Introducing the Apocalypse

The genesis of this set of three articles is to be found three years in the past, in a Parisian café amidst an enormous gathering of children protesting proposed cuts by the government of François Hollande. Néstor Braunstein had suggested that I meet with Daniel Koren, a close colleague of his, while I was visiting the French capital. Our meeting marked the beginning of a fruitful exchange that has resulted in the following conversation, undertaken in three parts.

At the time, I had been reading a fair amount of work by Charles Melman and his close collaborator J.P. Lebrun. Their ideas regarding new psychical economies, new subjects and the ominous implications for the clinic and the social sphere, seemed to accord with some of my experiences as a psychoanalyst in California. As I spoke to Koren about this, he noted that he had engaged in several valuable public discussions with J.P. Lebrun on these very issues, and while he shared many of Lebrun and Melman’s concerns, he had reached rather different conclusions than they had.

I thought it would prove useful to have an exchange regarding these issues within the pages of the European Journal of Psychoanalysis, in the hopes that it might provoke further reflection and commentary by others interested in this interplay between the subjective and the social. The three articles that follow constitute the beginning of a conversation that we hope will continue in EJP and elsewhere.

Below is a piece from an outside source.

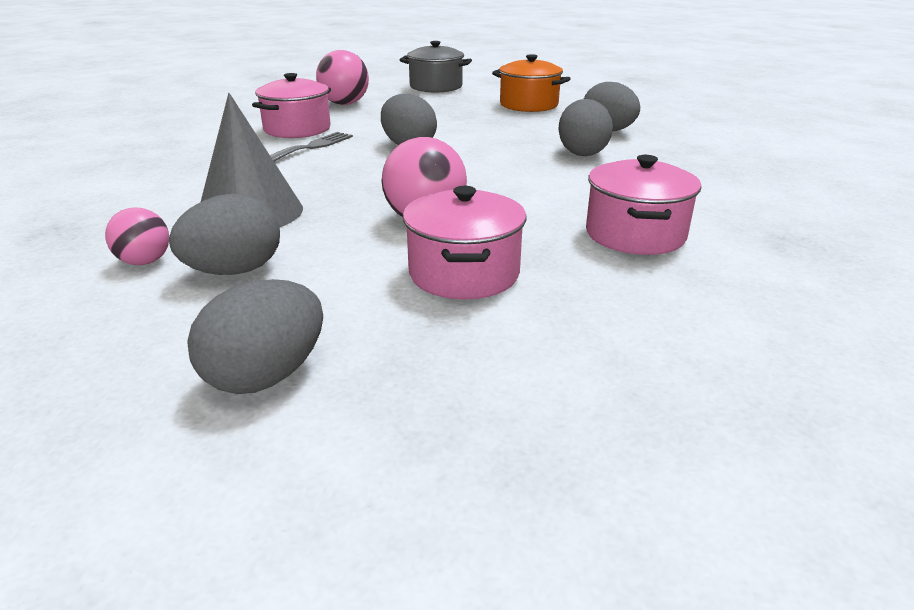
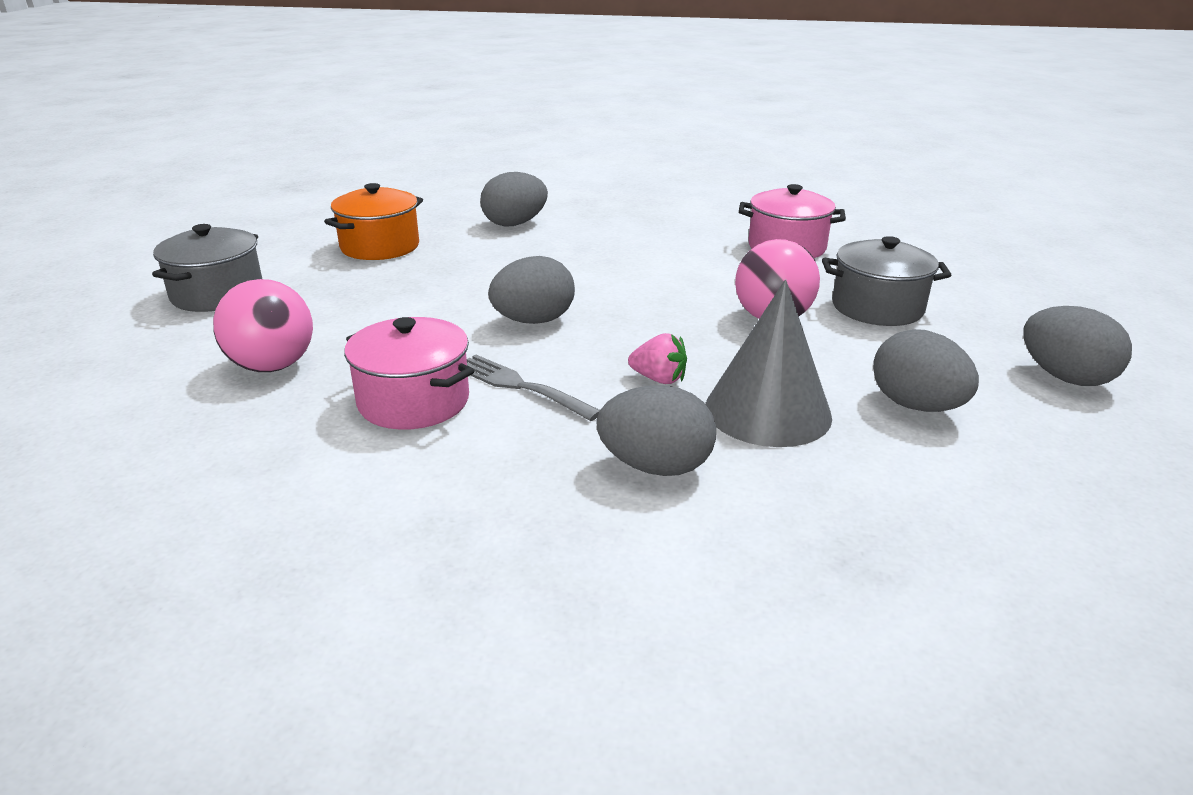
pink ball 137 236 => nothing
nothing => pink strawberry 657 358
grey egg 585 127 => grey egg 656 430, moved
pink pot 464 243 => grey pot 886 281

We begin with J.P. Lebrun’s epigrammatic The 21st Century Will be Lacanian or It Will be Barbarian!.[1] Originally published in www.lacaninireland.com in Summer/Autumn of 2000, it brings forth in a dynamic manner, some of the main concerns that have animated the work of both Melman and Lebrun. While both authors have gone on to further develop their arguments, this early work by Lebrun nicely captures the portentous thread that runs throughout their collective work.

We continue the conversation with Daniel Koren’s lengthy and accomplished response to Lebrun’s article, On an Apocalyptic Tone Adopted Today in Psychoanalysis.[2] Addressing not only Lebrun’s article, but the larger implications of Melman and Lebrun’s collective oeuvre, Koren endeavors to deepen the inquiry and arrives at significant conclusions that have direct relevance for the clinic and the place of psychoanalysis in a world riven by unremitting social and technological transformations.

In the final article, Apocalypse Now?: Preliminary Notes on Barbarism, Psychoanalysis and the Subject under the Sign of Trump[3], I respond to both Lebrun and Koren by grounding the discussion in my clinical experience in California, particularly as it relates to the discourse of the Capitalist. In response to my musings in Paris three years ago and in contradistinction to what Lebrun and Melman have posited in their many works, I assert that we are not witnessing the birth of “new” pathologies or new/neo-subjects. Instead, I argue that the discourse(s) the subject is implicated in have undergone exchange, and the relationships between discourses have likewise been transformed.

Again, we reiterate our hope that the following discussion brings others to the table. The juncture/disjuncture of the subjective and the social has animated and baffled many a psychoanalyst. This set of three articles is only the latest intervention in a long line of considerations that began with Freud and continue into a nebulous and always fraught future.